What makes this particularly compelling is the alignment between METR and GDPval. One measures long-duration autonomy; the other assesses economic usefulness. When both point to rising capabilities, the case for a hidden acceleration becomes harder to ignore. Schrittwieser suggests that improvements in one domain reinforce the others, indicating systemic advances rather than isolated spikes.
The Illusion of Stagnation
Why, then, do so many commentators believe that AI progress is slowing? Schrittwieser argues that many are falling into a cognitive trap: underestimating exponential trends because they seem linear until suddenly they are not. Just as early internet observers in the 1990s dismissed the web for its slow load times and clunky design—failing to anticipate the compound impact of Moore’s Law—today’s AI skeptics may be misjudging the curve.
Another reason for the disconnect is that benchmarks like METR and GDPval don’t capture the public’s imagination the way a viral chatbot can. It’s easier to notice changes in personality or style than in abstract measures of planning depth or time horizon. But these are precisely the metrics that matter when considering how close AI is to performing complex work independently.
Furthermore, there is a growing divide between user experience and backend capability. ChatGPT, Claude, and other tools are increasingly fine-tuned for safety, alignment, and predictability, which can obscure the raw potential of the underlying models. This intentional dampening can make newer models appear less capable or “dumber,” even when their core abilities are dramatically stronger.
Caveats and Counterpoints
Schrittwieser’s argument is not without its critics. Some point out that a 50 percent success rate on a benchmark task does not equate to a production-ready AI system. Real-world applications often demand near-perfect reliability, especially in domains like healthcare or law. Others question whether one-shot evaluations, like those used in GDPval, truly reflect the iterative, messy nature of human work.
There’s also the issue of benchmark overfitting. As AI companies design models increasingly with these evaluations in mind, it becomes harder to tell whether we’re measuring genuine general intelligence or simply training for the test. Moreover, most of the available data still comes from controlled settings rather than open deployment. Until these systems prove their worth in the wild, some skepticism remains warranted.
Even so, Schrittwieser’s broader point stands: the trendlines suggest improvement, not stagnation.

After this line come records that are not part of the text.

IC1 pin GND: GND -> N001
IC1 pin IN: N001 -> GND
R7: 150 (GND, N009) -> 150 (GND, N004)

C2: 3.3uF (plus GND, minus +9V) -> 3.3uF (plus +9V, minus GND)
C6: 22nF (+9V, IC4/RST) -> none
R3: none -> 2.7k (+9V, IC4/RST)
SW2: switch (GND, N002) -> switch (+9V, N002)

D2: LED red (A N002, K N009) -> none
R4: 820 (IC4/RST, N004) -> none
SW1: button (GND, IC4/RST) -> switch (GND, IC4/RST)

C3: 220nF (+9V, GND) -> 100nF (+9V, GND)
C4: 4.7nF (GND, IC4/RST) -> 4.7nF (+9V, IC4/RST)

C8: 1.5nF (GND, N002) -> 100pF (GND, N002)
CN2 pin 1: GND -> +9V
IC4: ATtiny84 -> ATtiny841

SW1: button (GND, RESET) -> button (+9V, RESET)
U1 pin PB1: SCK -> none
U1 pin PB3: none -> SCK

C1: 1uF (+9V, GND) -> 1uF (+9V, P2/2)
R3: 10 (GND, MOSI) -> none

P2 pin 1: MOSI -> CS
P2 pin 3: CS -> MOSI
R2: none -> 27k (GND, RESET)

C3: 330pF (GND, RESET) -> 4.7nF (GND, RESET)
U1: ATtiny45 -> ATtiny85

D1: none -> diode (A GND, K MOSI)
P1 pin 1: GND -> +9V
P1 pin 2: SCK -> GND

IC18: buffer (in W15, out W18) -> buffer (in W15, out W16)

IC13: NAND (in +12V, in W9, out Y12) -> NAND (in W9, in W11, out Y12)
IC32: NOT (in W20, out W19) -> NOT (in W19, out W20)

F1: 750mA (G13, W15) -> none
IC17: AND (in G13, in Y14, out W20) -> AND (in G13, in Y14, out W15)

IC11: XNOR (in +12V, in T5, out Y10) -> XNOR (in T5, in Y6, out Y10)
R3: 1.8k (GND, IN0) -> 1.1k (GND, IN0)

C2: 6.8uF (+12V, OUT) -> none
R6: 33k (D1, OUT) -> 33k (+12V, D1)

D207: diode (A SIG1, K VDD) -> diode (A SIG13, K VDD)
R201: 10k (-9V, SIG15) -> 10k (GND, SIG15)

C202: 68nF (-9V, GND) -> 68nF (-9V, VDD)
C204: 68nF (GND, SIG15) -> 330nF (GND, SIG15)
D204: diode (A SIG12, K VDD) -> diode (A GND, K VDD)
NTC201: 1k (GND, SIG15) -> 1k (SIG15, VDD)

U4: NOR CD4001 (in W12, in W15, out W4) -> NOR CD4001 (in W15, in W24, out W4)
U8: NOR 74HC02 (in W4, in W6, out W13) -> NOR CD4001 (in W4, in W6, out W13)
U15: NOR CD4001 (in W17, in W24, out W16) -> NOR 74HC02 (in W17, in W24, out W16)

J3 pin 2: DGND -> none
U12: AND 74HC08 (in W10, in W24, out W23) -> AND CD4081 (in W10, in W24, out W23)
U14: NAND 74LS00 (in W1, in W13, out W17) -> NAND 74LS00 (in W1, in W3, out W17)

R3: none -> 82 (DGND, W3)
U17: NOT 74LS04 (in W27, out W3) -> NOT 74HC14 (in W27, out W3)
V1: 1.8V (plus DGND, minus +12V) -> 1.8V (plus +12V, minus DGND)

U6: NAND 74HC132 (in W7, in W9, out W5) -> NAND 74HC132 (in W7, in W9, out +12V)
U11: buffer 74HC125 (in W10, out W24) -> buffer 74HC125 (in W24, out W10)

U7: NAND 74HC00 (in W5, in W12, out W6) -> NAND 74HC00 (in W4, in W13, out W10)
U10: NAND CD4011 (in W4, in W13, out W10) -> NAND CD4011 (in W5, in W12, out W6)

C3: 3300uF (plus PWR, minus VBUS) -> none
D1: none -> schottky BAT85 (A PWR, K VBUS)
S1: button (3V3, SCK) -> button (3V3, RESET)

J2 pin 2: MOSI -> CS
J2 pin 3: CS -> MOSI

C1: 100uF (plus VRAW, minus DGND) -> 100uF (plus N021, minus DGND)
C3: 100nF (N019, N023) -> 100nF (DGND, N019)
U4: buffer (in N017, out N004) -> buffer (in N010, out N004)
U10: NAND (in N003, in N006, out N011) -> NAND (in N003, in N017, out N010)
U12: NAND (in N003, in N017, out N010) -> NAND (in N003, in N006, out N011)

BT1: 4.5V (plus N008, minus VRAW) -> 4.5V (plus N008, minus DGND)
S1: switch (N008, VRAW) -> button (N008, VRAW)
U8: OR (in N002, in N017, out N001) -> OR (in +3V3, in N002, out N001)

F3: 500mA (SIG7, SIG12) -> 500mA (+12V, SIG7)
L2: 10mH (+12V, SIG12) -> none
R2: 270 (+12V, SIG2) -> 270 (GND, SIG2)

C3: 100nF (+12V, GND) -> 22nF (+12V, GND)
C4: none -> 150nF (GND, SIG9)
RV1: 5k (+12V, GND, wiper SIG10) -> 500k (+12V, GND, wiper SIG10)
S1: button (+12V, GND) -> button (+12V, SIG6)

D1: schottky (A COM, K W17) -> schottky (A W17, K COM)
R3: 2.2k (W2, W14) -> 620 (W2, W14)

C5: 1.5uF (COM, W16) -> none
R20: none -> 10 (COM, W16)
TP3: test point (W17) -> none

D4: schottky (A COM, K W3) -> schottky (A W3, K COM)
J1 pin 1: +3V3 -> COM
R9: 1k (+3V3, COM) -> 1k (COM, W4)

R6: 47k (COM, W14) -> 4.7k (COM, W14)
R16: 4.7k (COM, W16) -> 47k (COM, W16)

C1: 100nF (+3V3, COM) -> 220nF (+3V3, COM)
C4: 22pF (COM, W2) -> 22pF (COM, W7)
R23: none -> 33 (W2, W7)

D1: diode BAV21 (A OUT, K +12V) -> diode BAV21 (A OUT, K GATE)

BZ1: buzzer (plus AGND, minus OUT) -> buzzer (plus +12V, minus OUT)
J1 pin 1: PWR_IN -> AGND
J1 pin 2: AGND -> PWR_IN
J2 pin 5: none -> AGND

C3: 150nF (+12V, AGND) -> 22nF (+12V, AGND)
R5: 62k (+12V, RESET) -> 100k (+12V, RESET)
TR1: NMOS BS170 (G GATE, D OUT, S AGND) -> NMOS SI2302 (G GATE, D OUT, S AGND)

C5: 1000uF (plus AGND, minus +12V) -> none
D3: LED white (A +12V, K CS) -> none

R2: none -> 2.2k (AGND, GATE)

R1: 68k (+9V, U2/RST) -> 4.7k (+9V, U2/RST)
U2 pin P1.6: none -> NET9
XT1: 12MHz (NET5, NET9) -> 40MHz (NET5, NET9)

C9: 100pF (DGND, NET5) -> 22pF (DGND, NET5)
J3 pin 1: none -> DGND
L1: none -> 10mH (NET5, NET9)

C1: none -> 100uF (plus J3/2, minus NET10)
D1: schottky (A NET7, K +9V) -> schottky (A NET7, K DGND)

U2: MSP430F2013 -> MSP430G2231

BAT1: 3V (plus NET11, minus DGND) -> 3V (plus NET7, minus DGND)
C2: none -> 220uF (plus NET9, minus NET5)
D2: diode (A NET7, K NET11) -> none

And if those trends continue, then today’s caveats may become tomorrow’s footnotes.
Rethinking the Narrative
The implications of this hidden exponential growth are profound. If AI capabilities continue to compound at current rates, we could see systems capable of autonomously completing full workdays within a year or two. That doesn’t mean mass unemployment or overnight superintelligence, but it does suggest that the pace of change may soon accelerate beyond what most institutions are prepared for.
Policymakers, business leaders, and the public would do well to recalibrate their expectations. The real risk may not be overhyping AI—it may be underestimating how quickly it’s evolving in ways that matter most. The challenge now is to shift the conversation away from flashy demos and toward deeper questions about deployment, safety, and integration.
Schrittwieser’s warning is clear: don’t confuse surface stillness with underlying inertia. The exponential, once again, is easy to miss—until it isn’t.